I recently returned from Belize, from an absolutely terrific writing workshop sponsored by Francis Ford Coppola’s Zoetrope: All-Story and led by the remarkable short-story writer (Pen/Hemingway award-winner) and novelist, Ben Fountain. It was held in the Coppola-owned Blancaneaux Lodge, deep in the heart of the pine forests of Belize, two-and-one-half hours’ drive over rutted roads from the coast and scarcely 10 miles from the Guatemalan border.
Here, with very little editing, is a smattering of notes I made on the long ride back, written, curiously enough, in the third person:
“All through the ride from the Lodge to Belize City he’d been wishing he could summon up the words to describe the surrounding countryside, the jungle so shockingly green in one endless profusion of shades and densities and shadows and shapes of leaves, the quite stunning groves of oranges and grapefruits, their fruits visible but still green and small, not looking to be harvested until November; the thinning trees, scattered into singles and clumps, which dotted the landscape once it became more level and leaned toward the sea. Finally: scrub, scattered grass, patches of iron-reddened sand and clay. While still in the mountains, there had been such a choked confusion and tangle of branches and leaves broad and narrow: a forest basically pine but with an occasional eager and ambitious palm tree which – through the accident of a patch of richer soil or a jut of rock having cleared a larger space from which to suck sunlight – thrust its shoulders above the canopies of its neighbors. Even further back, across the Makal River, the soil changed to limestone, which supported a whole other ecosystem; caves and deep jungles replaced the pine, home to five species of wild cats: jaguars, pumas, magueys, ocelots and one other whose name I can’t remember. And deep in the midst of this jungle – the ancient ruins of the remarkable civilization of the Maya.

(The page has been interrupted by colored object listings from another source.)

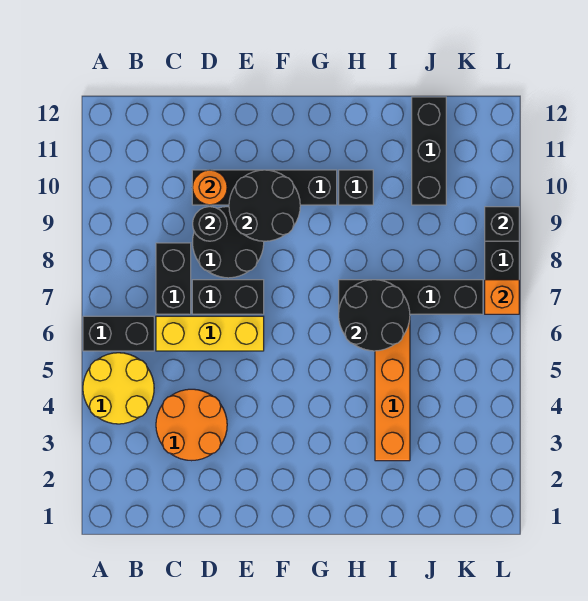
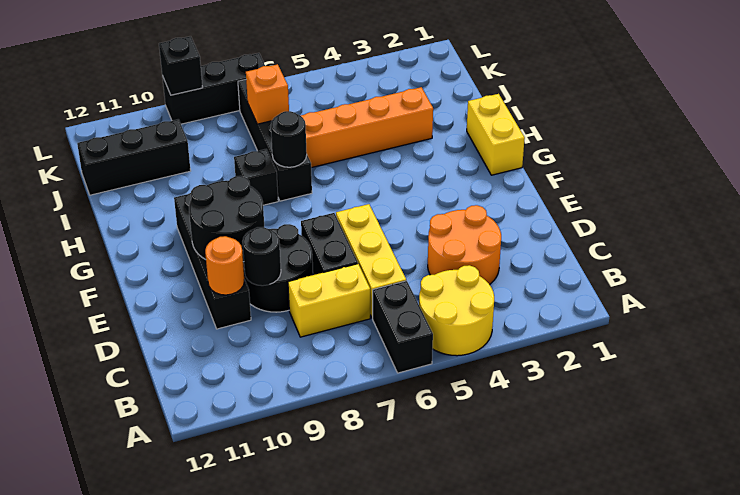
black brick C7:C8 level 1 -> yellow brick C7:C8 level 1
none -> yellow brick G1:H1 level 1
black round brick H6:I7 level 2 -> black round brick H7 level 2
black brick H10 level 1 -> black brick H8 level 1
orange brick L7 level 2 -> orange brick J7 level 2

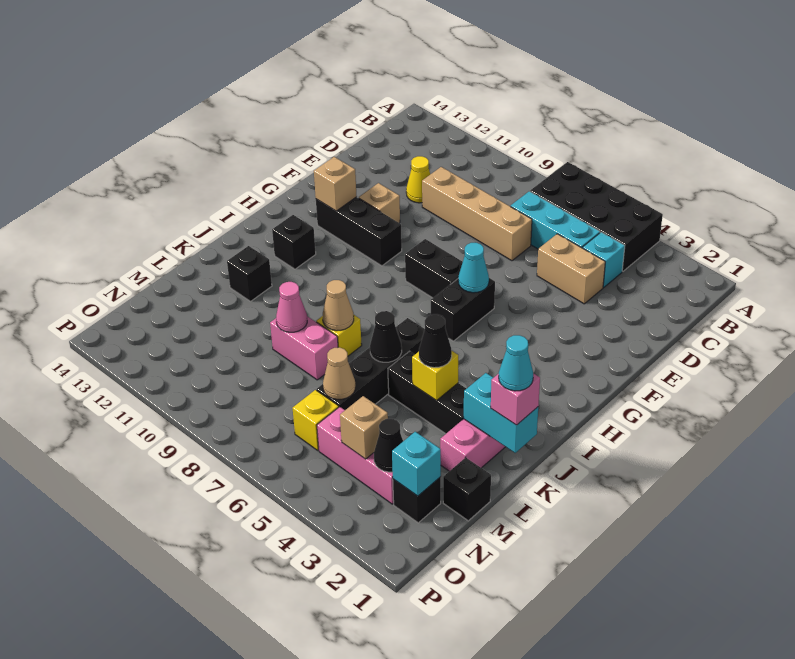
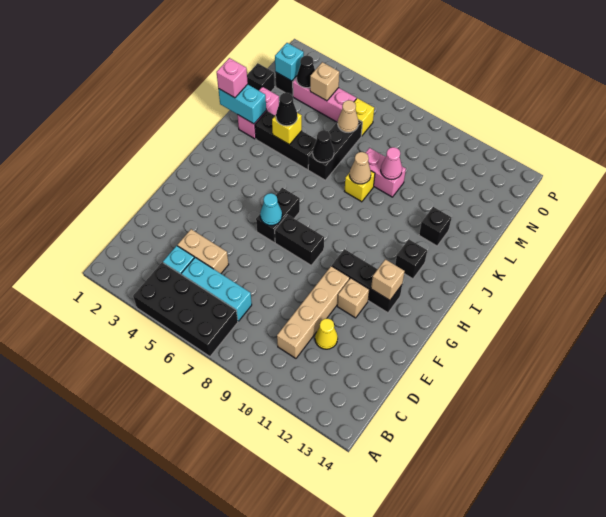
tan brick D7:D10 level 1 -> tan brick C10:F10 level 1
black brick J6:M6 level 1 -> black brick K6:M6 level 1
cyan cone K1 level 4 -> none

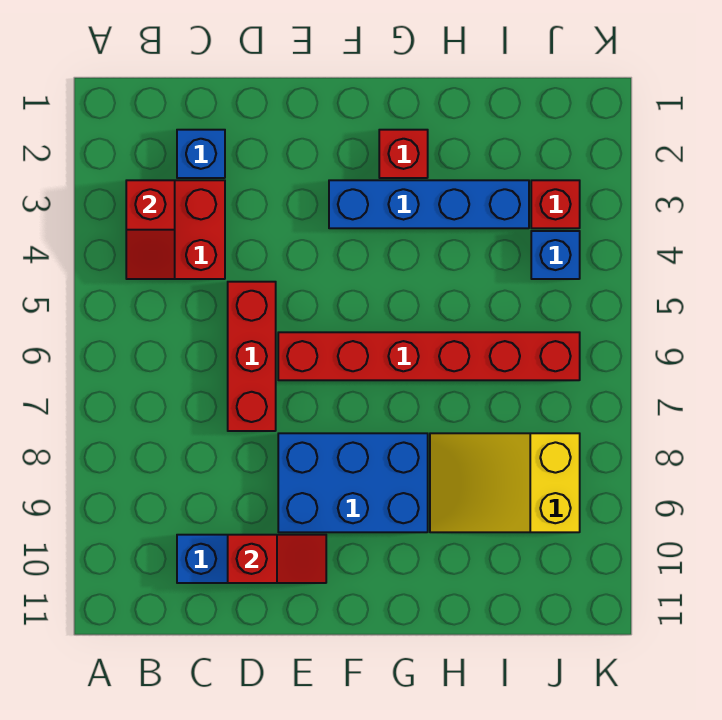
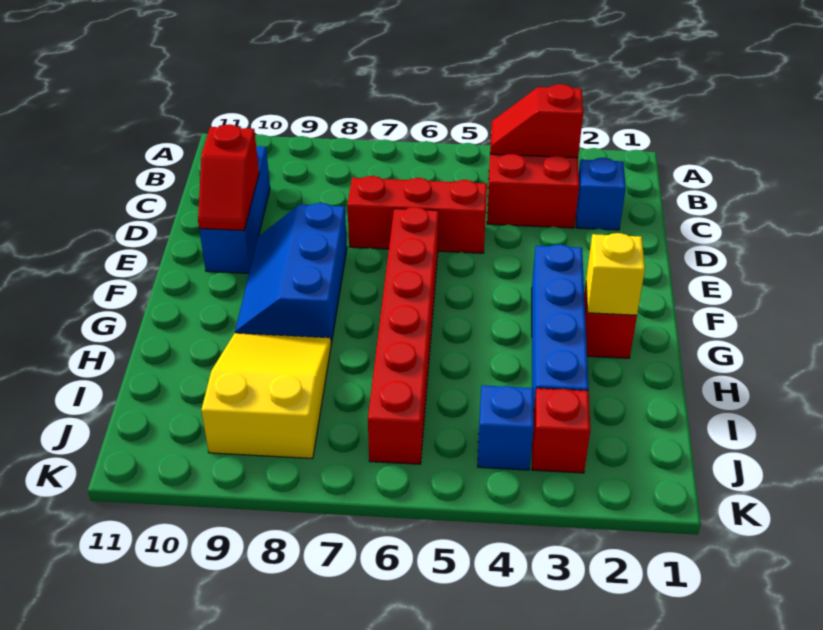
blue brick E8:G9 level 1 -> blue slope E8:G9 level 1 top 8
none -> yellow brick G2 level 2

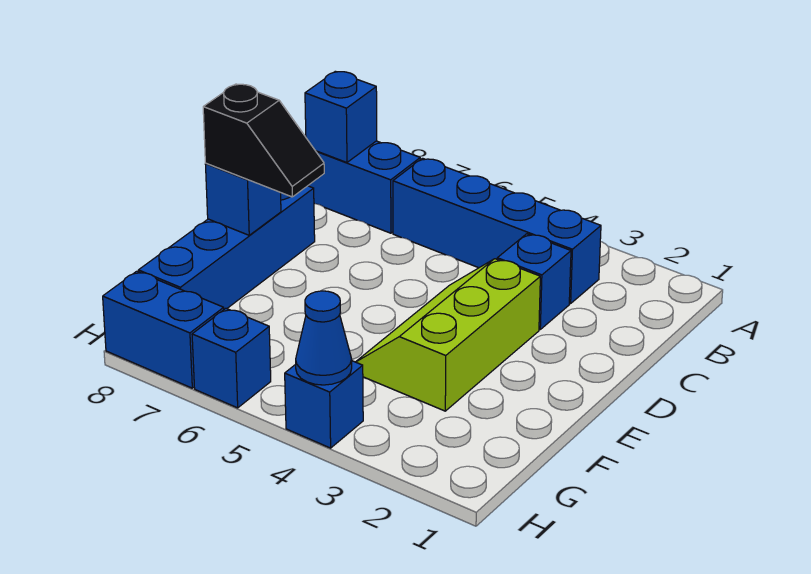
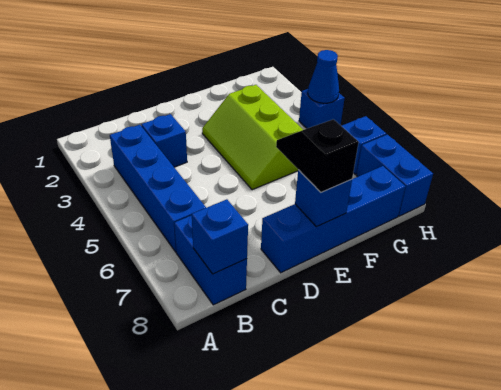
lime slope D3:F4 level 1 top 3 -> lime slope E3:F5 level 1 top F

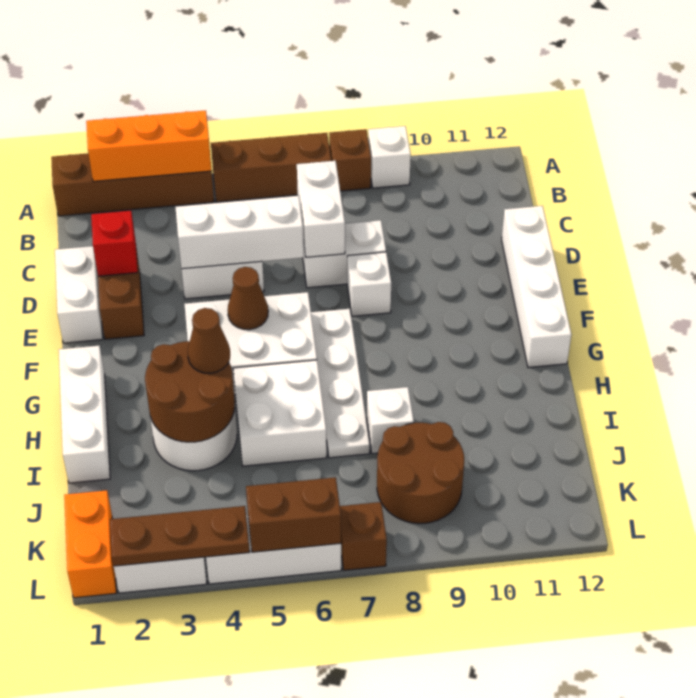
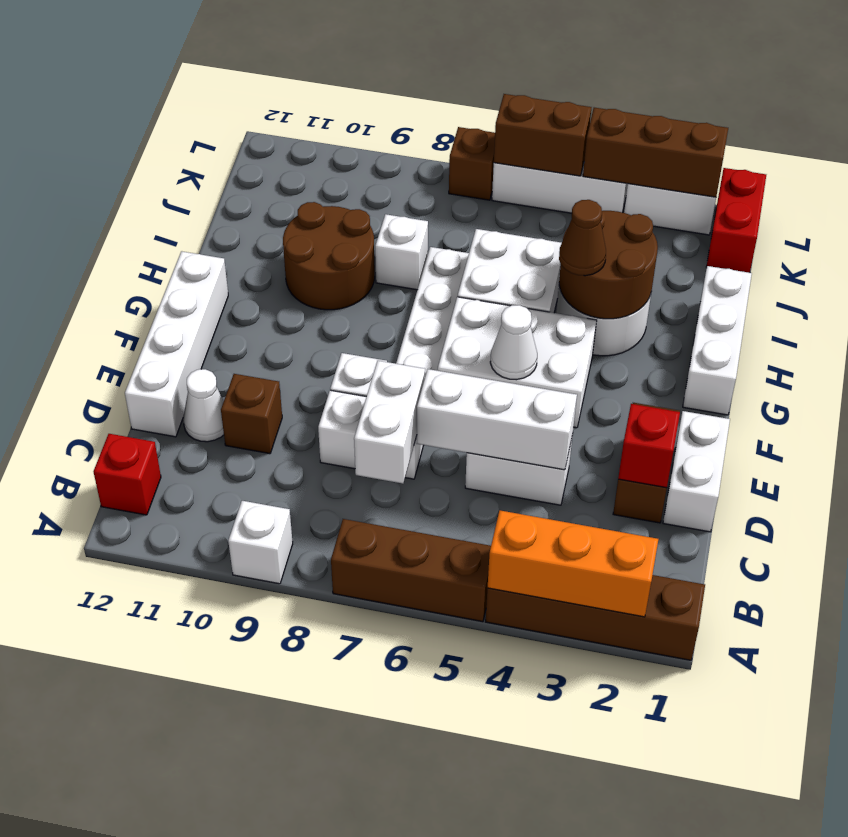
brown brick A8 level 1 -> brown brick D10 level 1
none -> red brick B12 level 1
none -> white cone D11 level 1
brown cone F5 level 2 -> white cone F5 level 2
brown round brick J8:K9 level 1 -> brown round brick H9:I10 level 1
orange brick K1:L1 level 1 -> red brick K1:L1 level 1
brown plate L2:L4 level 2 -> brown brick L2:L4 level 2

“The ruins that have been discovered and cleared of jungle foliage, and understood and reconstructed, are a fraction of what exists at the site at Caracol (many buildings have not yet been unearthed) and the buildings that one can surmise from the surrounding mounds are the tip of the iceberg of the urban and agricultural civilization that once thrived there. They understand the writing now and there is a larger and larger record to read and put together as each new mound is cleared, at Caracol and elsewhere. At Caracol alone archaeologists calculate that there were more people living in that settlement than today exist in all of Belize! The land was cleared, the farming was extensive and – when the leaders were not busy executing war against other Mayan cities – there was prosperity and relative peace among the various social orders. Though warring back and forth between one city-sate and another was not infrequent, it was not so much the effects of warfare that caused the civilization to decline (say the experts), but the effects of drought. Climate change and over farming weakened agricultural production, and the subsequent impoverishment of the lower classes probably contributed to the disintegration of society.”